La grande presse évoque souvent la nécessité de retrouver le plan Pinay- Rueff dont on dit qu’il fut à l’origine du rétablissement de la France. Nous tenterons de montrer dans le présent texte que la situation, certes difficile de la France en 1958, n’a strictement rien à voir avec celle d’aujourd’hui.
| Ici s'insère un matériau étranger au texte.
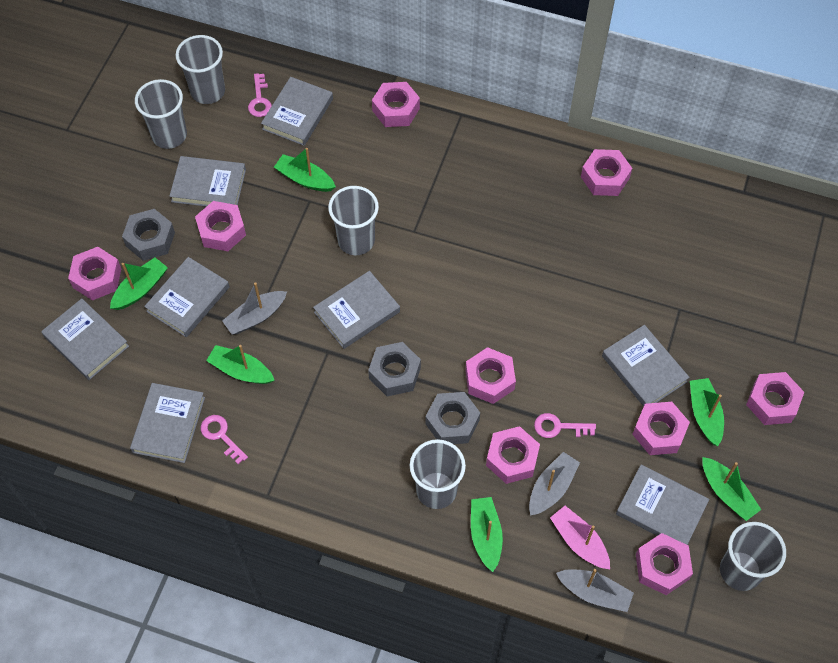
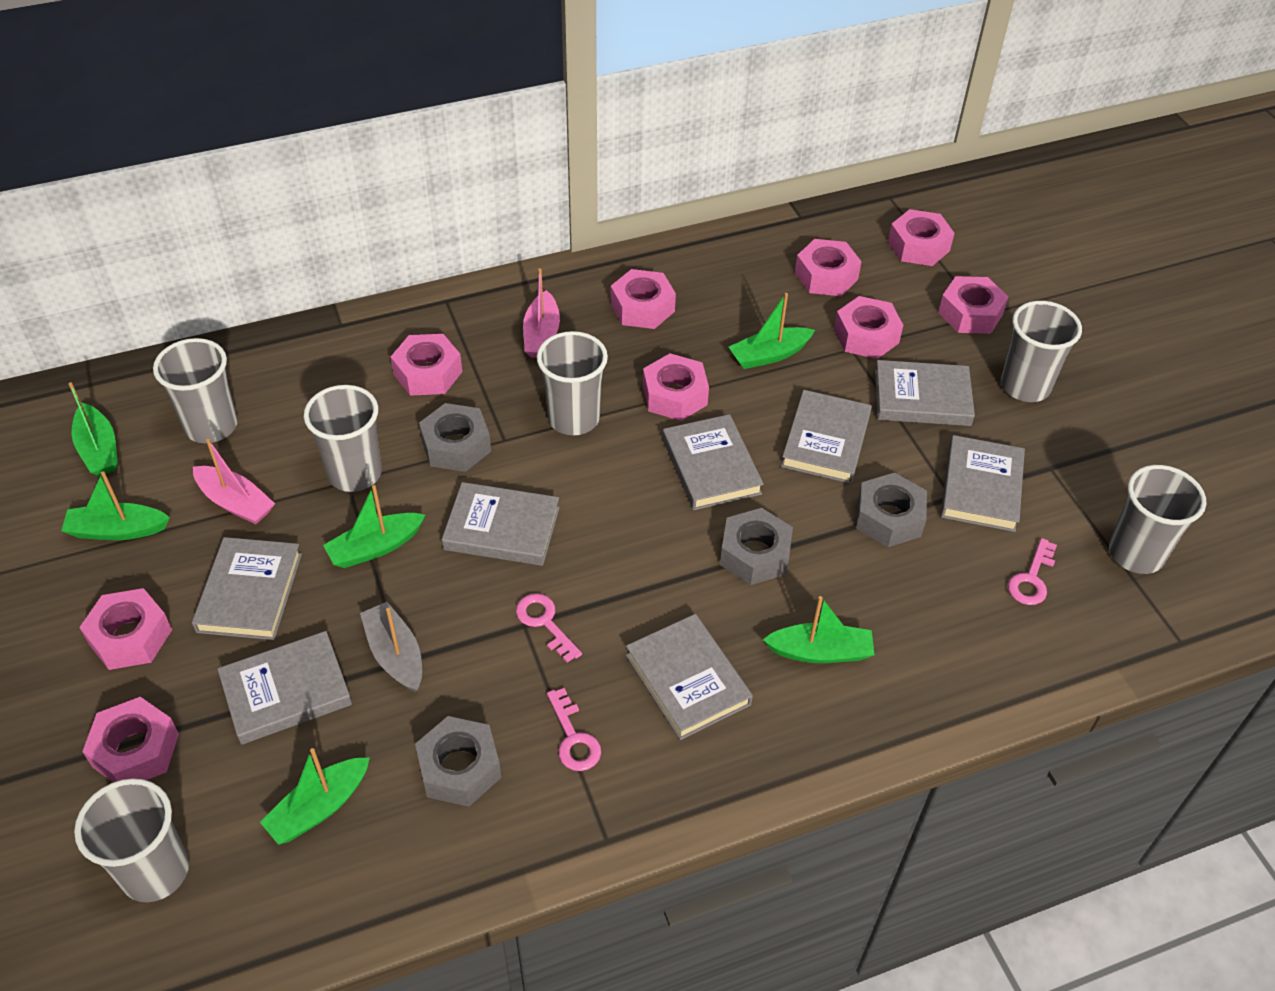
grey boat: 3 -> 1
grey cup: 5 -> 6
grey nut: 3 -> 4
pink boat: 1 -> 2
Photographie rapide des contextes.

D’une certaine façon, il est en 2025 des préoccupations financières qui ressemblent à celle de 1958. Ces manifestations concrètes, essentiellement un déficit budgétaire important associé à un déséquilibre extérieur, se déroulent toutefois dans un contexte différent. En 1958, l’Etat-providence n’est pas encore ce qu’il est devenu aujourd’hui. A cette époque, c’est l’Etat régalien qui alourdit le déficit avec des dépenses militaires fortement croissantes en raison de la guerre d’Algérie (entre 6 et 7 points de PIB). Le plan de Constantine qui vise à mettre au niveau de la métropole les départements français d’Algérie viendra considérablement alourdir les perspectives de dépenses. Les choses sont difficilement quantifiables de façon sérieuse mais le plan de Constantine lancé par le général De gaulle en octobre 1958 représentera probablement 2 points de PIB jusque 1961. Par contre les dépenses sociales sont encore très réduites et par exemple les charges liées aux retraites sont quasi inexistantes en raison d’une espérance de vie égale à l’âge de départ à la retraite (65 ans). Signalons aussi qu’à l’époque il y a sur emploi et que les entreprises sont privées des classes d’âges qui sont mobilisées en totalité sur des services militaires de trente mois en Algérie. Le chômage n’existe pas, alors qu’il est simplement masqué aujourd’hui par des dépenses publiques colossales (cf par exemple les effets d’aubaine sur l’apprentissage ou les charges salariales allégées)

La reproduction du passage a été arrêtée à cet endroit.